I found something else on Japan ...

japanecho.co.jp

QUOTE
Japan's Enduring Misery, 55 Years Later (Haisen kara 55 nen: Nihon no sanjo). Jiro Yamaguchi, professor, Hokkaido University. Diamond, August 26, 2000.
It is now 55 years since Japan's defeat in World War II. A belief is now growing in Japan that the nation did not do anything wrong in the modern history of Asia. But what Japan needs now is the good grace to admit defeat, and the intelligence to analyze the reasons for losing. Because these two virtues are missing in Japanese society, Japan has been unable to fully admit its defeat, and this is the cause of its present malaise.
There is a common thread to the defeats incurred by Japanese organizations, from the Imperial Navy all the way to today's financial institutions and even to Snow Brand Milk Products. That is the inability to confront a reality that is distasteful to oneself and a self-serving assumption that what one does not want to happen will never happen.

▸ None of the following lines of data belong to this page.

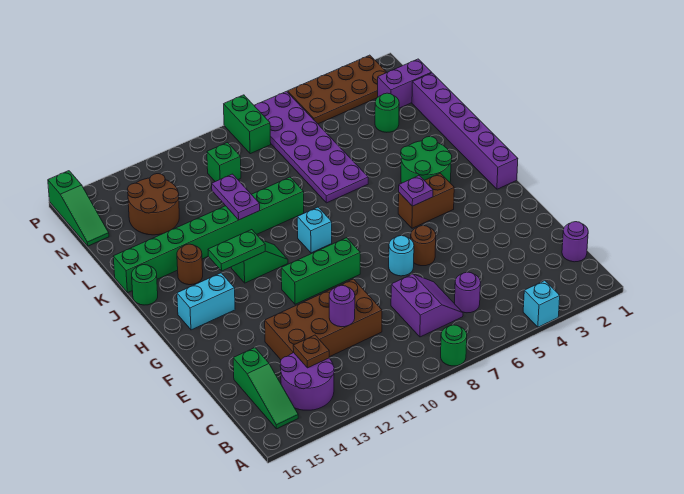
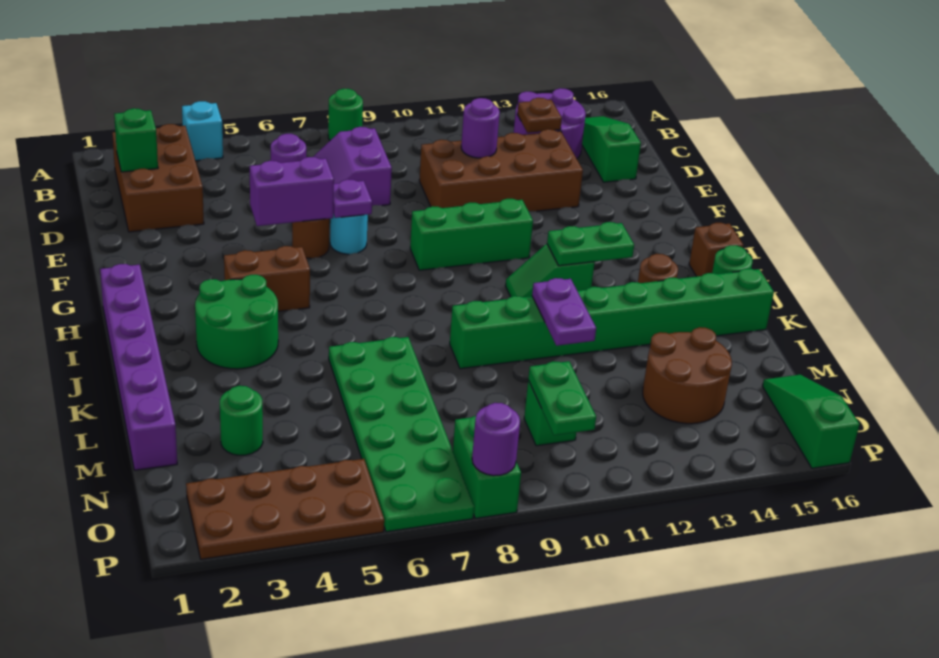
none -> brown brick B2:D3 level 1
purple round brick C1 level 1 -> purple round brick P8 level 2
none -> green brick C2 level 2
purple plate H5 level 2 -> purple plate F7 level 2
cyan brick H14:H15 level 1 -> none
cyan brick I9 level 1 -> none
none -> brown brick I16 level 1
purple plate K6:P7 level 1 -> green plate K6:P7 level 1
purple brick N1:N2 level 1 -> purple brick F5:F6 level 2
none -> green plate N10:O10 level 2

The Liberal Democratic Party's attitude of treating lightly its defeat in the June general elections and of ignoring the severe criticisms of the electorate is rooted in the same attitude of ambiguity towards Japan's responsibility for past wars. Reviewing what it was that resulted in defeat is a prerequisite for setting Japan back on its feet. In this sense, I look forward to politicians of the postwar generation showing an understanding for environmental problems, for the rights of the minority, and for other nonmaterialistic values.